Building Multilingual Datasets for Predicting Mental Health Severity through LLMs: Prospects and Challenges
Large Language Models (LLMs) are increasingly being integrated into various medical fields, including mental health support systems. However, there is a gap in research regarding the effectiveness of LLMs in non-English mental health support applications. To address this problem, we present a novel multilingual adaptation of widely-used mental health datasets, translated from English into six languages (e.g., Greek, Turkish, French, Portuguese, German, and Finnish). This dataset enables a comprehensive evaluation of LLM performance in detecting mental health conditions and assessing their severity across multiple languages. By experimenting with GPT and Llama, we observe considerable variability in performance across languages, despite being evaluated on the same translated dataset. This inconsistency underscores the complexities inherent in multilingual mental health support, where language-specific nuances and mental health data coverage can affect the accuracy of the models. Through comprehensive error analysis, we emphasize the risks of relying exclusively on LLMs in medical settings (e.g., their potential to contribute to misdiagnoses). Moreover, our proposed approach offers significant cost savings for multilingual tasks, presenting a major advantage for broad-scale implementation.
💡 Research Summary
The paper addresses the pressing need for multilingual mental‑health AI tools by creating and evaluating a multilingual adaptation of two widely used English‑language datasets: DEP‑SEVERITY (four‑level depression severity) and C‑SSRS (five‑level suicide risk). The authors automatically translate the English posts into six target languages—Turkish, French, Portuguese, German, Greek, and Finnish—using large language models (LLMs) (GPT‑3.5‑turbo and GPT‑4o‑mini) with temperature 0 to ensure deterministic outputs. The translated texts are then fed back into LLMs (including Llama 3.1) via zero‑shot and one‑shot prompts that ask the model to assign the appropriate severity label.

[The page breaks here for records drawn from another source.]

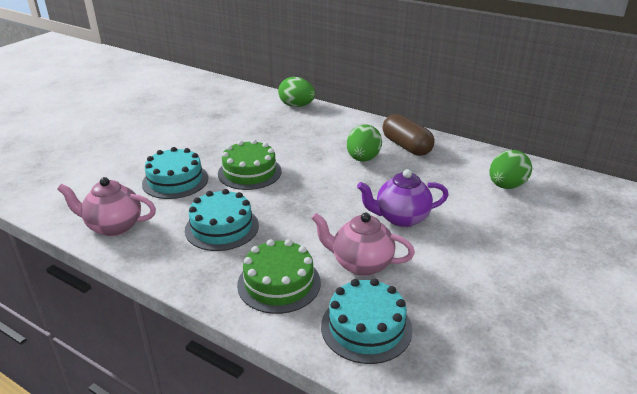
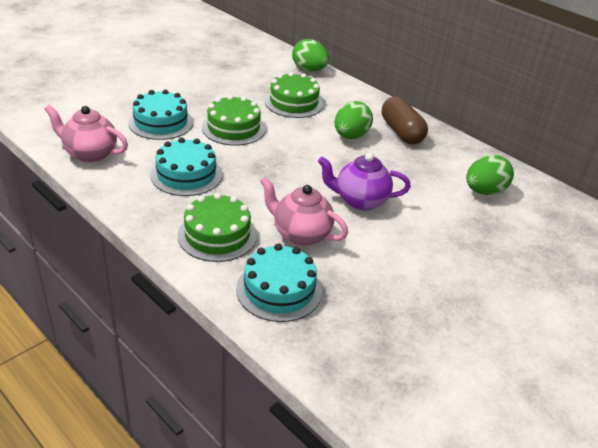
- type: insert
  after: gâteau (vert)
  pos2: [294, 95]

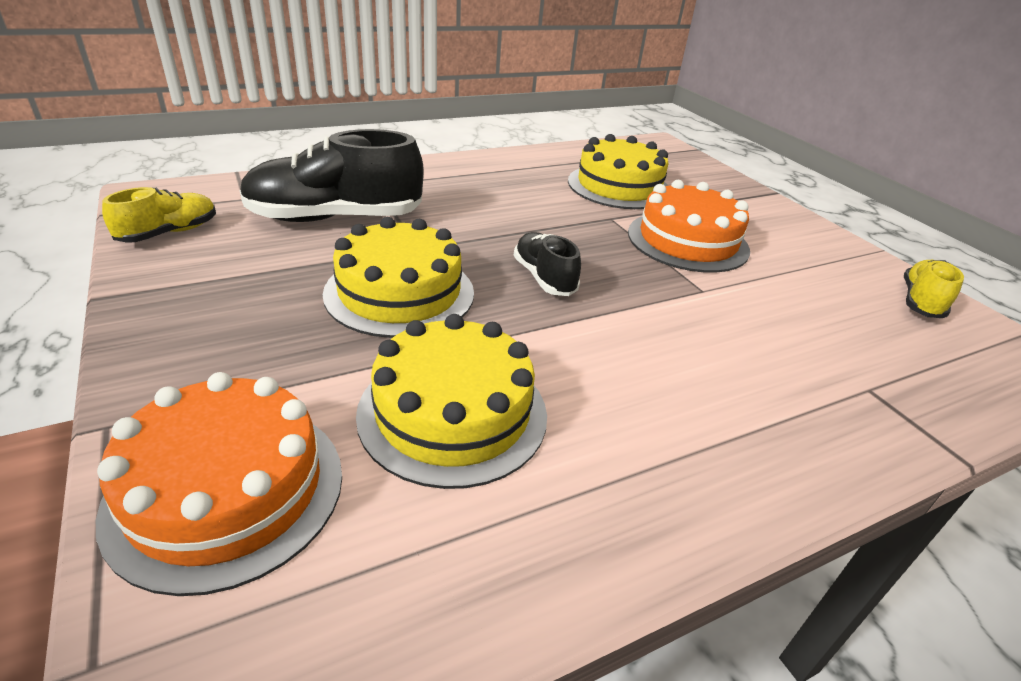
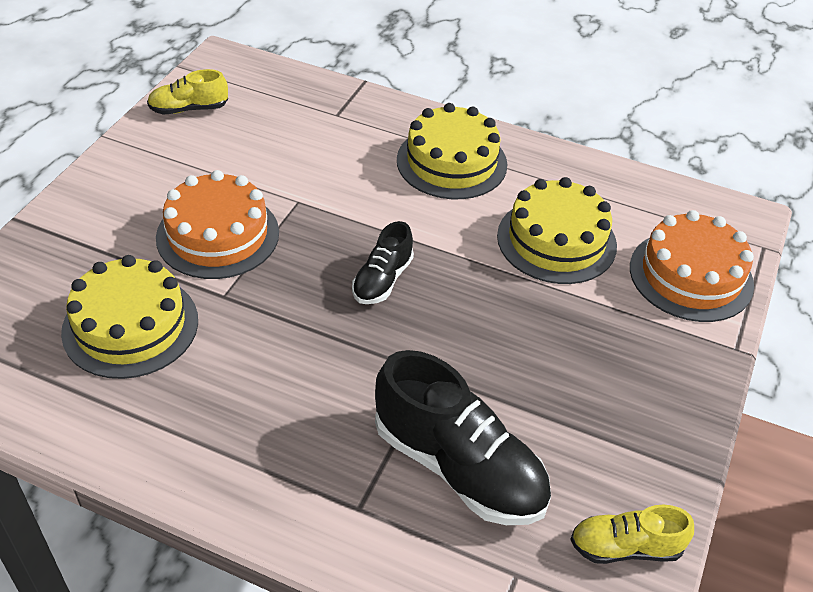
- type: move
  before: gâteau (jaune)
  pos1: [398, 277]
  pos2: [452, 151]

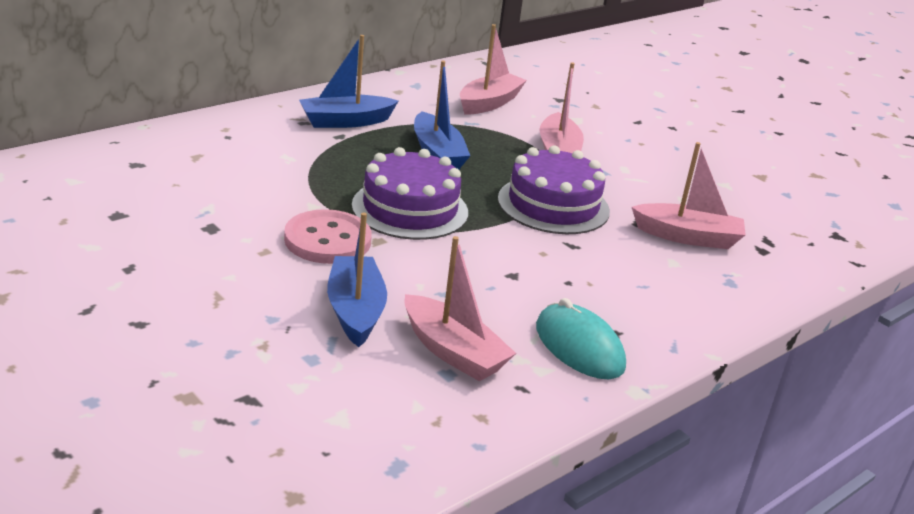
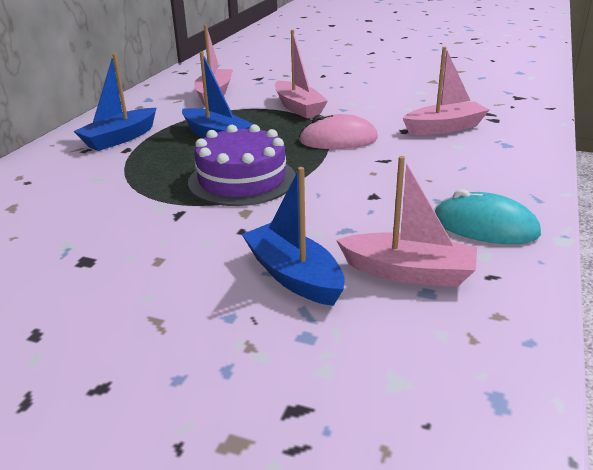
- type: delete
  before: bouton (rose)
  pos1: [328, 236]
- type: replace
  before: gâteau (violet)
  after: souris (rose)
  pos1: [554, 189]
  pos2: [338, 131]

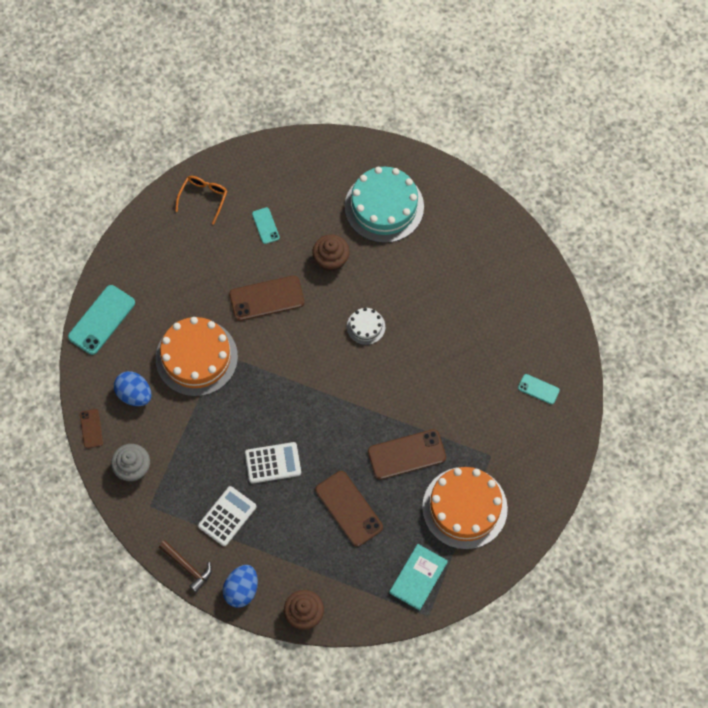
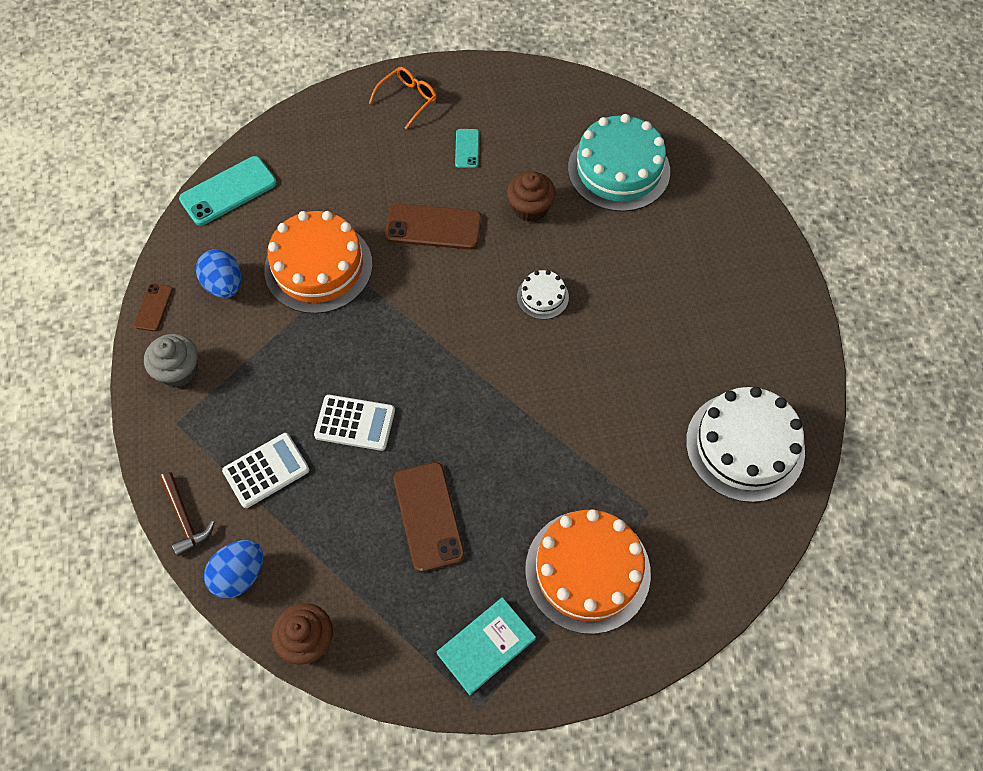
- type: delete
  before: téléphone (marron)
  pos1: [407, 454]
- type: replace
  before: téléphone (turquoise)
  after: gâteau (blanc)
  pos1: [539, 389]
  pos2: [745, 444]

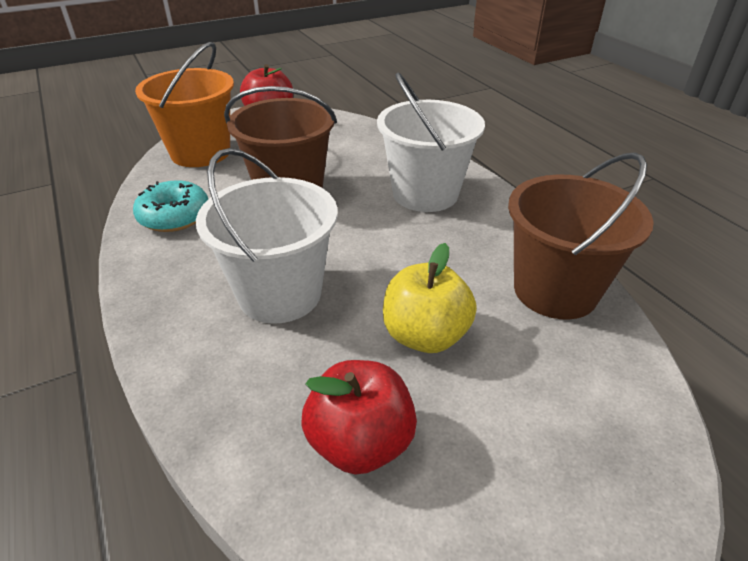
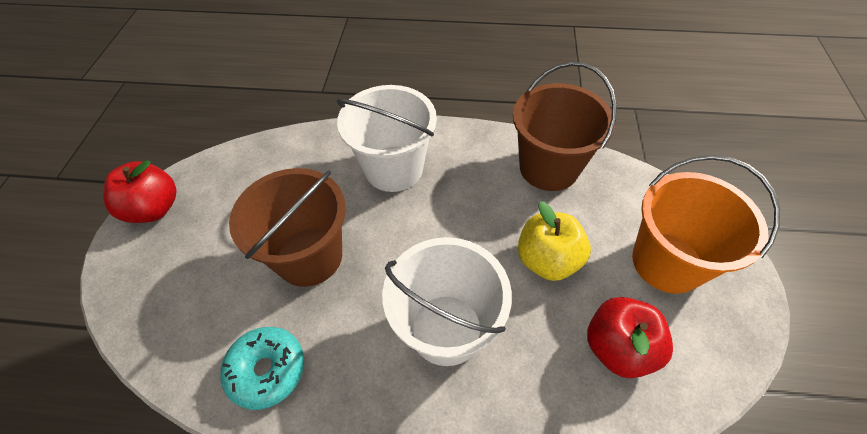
- type: move
  before: seau (orange)
  pos1: [184, 104]
  pos2: [706, 224]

Methodologically, the workflow consists of three stages: (1) translation of source posts, (2) prompting for classification, and (3) comparison of predicted labels with the original ground‑truth using precision, recall, and F1‑score per class, with macro‑averaged scores summarizing overall performance. The same prompts are used across all languages to guarantee a fair comparison.
Experimental results reveal substantial variability across languages. In English, the macro F1 reaches about 0.34, whereas the other languages range from 0.10 to 0.33. Rare classes such as “Behavior” and “Attempt” in the suicide‑risk dataset often receive an F1 of zero, indicating that the models struggle to detect these high‑risk signals after translation. The authors attribute these gaps to (a) translation‑induced loss of affective nuance, (b) cultural differences in how mental‑health symptoms are expressed, (c) severe class imbalance in the original datasets, and (d) unequal pre‑training exposure of the LLMs to the target languages.
A detailed error analysis shows that sentiment‑laden words are frequently weakened or omitted in translation, leading to under‑estimation of depression severity. Moreover, the models frequently confuse “Supportive” and “Indicator” categories, especially in languages where the translated phrasing is ambiguous. For suicide‑risk detection, direct expressions of suicidal ideation are sometimes softened, causing missed detections of critical risk levels. These findings underscore the danger of deploying LLM‑only pipelines in clinical settings, where false negatives could have severe consequences.
From a cost perspective, the authors argue that using a single LLM for both translation and classification dramatically reduces the need for human annotators and professional translators, making large‑scale multilingual deployment financially feasible. However, given the observed performance disparities, they recommend a hybrid human‑AI workflow, where LLM predictions are reviewed by clinicians or language experts before any clinical decision is made.
The related‑work section situates the study within the broader NLP‑for‑mental‑health literature, noting that earlier approaches relied on hand‑crafted features and monolingual models, while recent multilingual models (e.g., XLM‑R, multilingual BERT) still suffer from low‑resource language challenges. The paper contributes a novel dataset, a reproducible multilingual evaluation pipeline, and an empirical demonstration of the limits of current LLMs for mental‑health severity prediction across languages.
In conclusion, the study proves that multilingual mental‑health datasets can be generated automatically, but performance is highly language‑dependent. Future work should explore (1) hybrid translation strategies that combine human and LLM output, (2) language‑specific prompt engineering and fine‑tuning, (3) techniques to mitigate class imbalance (e.g., oversampling, cost‑sensitive learning), and (4) clinical validation studies to assess real‑world safety and efficacy. Only through such targeted improvements can LLM‑based mental‑health tools become reliable and equitable across linguistic and cultural boundaries.